- Firunbaidhoo Location in Maldives
- Coordinates: 06°09′N 73°13′E﻿ / ﻿6.150°N 73.217°E
- Country: Maldives
- Geographic atoll: Miladhummadulhu Atoll
- Administrative atoll: Shaviyani Atoll
- Distance to Malé: 216.91 km (134.78 mi)

Government
- • Island Chief: none

Dimensions
- • Length: 0.520 km (0.323 mi)
- • Width: 0.430 km (0.267 mi)

Population (217 in 2004)
- • Total: 0
- Time zone: UTC+05:00 (MST)

= Firunbaidhoo =

Firunbaidhoo is an uninhabited island of Shaviyani Atoll, Maldives.

==History==
Before 1977, Firunbaidhoo was relatively-highly developed with a population of around 720. However, the resettlement of 26 families searching for greater economic and social opportunities on December 1st of that year facilitated; this was followed by a resettlement of 20 and then 51 other families totaling 526 people in all. The diaspora resulted in a decline of health, education and electricity services on the island.

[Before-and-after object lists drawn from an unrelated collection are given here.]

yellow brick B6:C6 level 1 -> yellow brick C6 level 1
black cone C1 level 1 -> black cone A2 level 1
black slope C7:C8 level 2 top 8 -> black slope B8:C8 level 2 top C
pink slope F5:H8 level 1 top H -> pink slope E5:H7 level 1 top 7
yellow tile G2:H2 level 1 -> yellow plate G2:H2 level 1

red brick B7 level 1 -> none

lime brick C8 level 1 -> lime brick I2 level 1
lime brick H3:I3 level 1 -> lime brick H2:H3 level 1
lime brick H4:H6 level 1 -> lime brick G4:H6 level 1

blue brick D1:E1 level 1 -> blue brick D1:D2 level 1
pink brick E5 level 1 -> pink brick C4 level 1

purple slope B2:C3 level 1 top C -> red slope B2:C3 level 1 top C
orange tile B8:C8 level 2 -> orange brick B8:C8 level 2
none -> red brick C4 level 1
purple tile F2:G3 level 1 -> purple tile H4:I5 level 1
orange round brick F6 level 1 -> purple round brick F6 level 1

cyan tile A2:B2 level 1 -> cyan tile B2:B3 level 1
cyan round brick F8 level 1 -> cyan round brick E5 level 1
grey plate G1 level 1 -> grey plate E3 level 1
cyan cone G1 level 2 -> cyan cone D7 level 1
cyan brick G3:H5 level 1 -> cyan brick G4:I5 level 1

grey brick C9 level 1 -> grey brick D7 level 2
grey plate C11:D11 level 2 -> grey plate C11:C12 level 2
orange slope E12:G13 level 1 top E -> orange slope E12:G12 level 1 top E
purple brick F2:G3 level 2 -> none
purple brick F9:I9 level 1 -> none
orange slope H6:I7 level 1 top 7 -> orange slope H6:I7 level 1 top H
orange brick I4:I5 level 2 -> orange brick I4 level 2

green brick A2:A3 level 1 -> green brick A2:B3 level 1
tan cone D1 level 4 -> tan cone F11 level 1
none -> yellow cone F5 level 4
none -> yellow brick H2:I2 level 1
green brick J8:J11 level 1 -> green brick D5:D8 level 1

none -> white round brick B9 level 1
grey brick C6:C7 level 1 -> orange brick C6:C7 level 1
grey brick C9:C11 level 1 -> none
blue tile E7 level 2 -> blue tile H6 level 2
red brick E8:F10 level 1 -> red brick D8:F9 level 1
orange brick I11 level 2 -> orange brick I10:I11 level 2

Government intervention due to economic difficulties on the island led to the resettlement of 97 homes (as well as 16 from Maakandoodhoo) to the capital of the atoll, Funadhoo, which costed 33.4 million rufiyaa.

In December 2001, 25 homes still remained unlocated on the island including its chief Ahmed Naseem. The island is now unpopulated.

A 2007 population consolidation program further relocated the populus in Firunbaidhoo to Funadhoo.

On January 27, 2015, Abdulla Maail went missing from Firunbaidhoo where we was working as an agricultural worker. The police responsible for the case faced controversy regarding extensive response time, lack of contact, and accusations of negligence. In December of 2018, Chairperson of the Commission Husnu Suood states that Maail's disapperance was one of the 24 cases being investigated.

==Environment==
Like many of the islands in the Shaviyani Atoll, Firunbaidhoo is home to mangroves.

The soft coral in the waters around Firunbaidhoo are home to a variety of marine life including grey reef sharks, Humphead wrasses, Hawksbill sea turtles, trevally, barracuda, batfish, moray eels, leaf scorpionfish, and nudibranchs.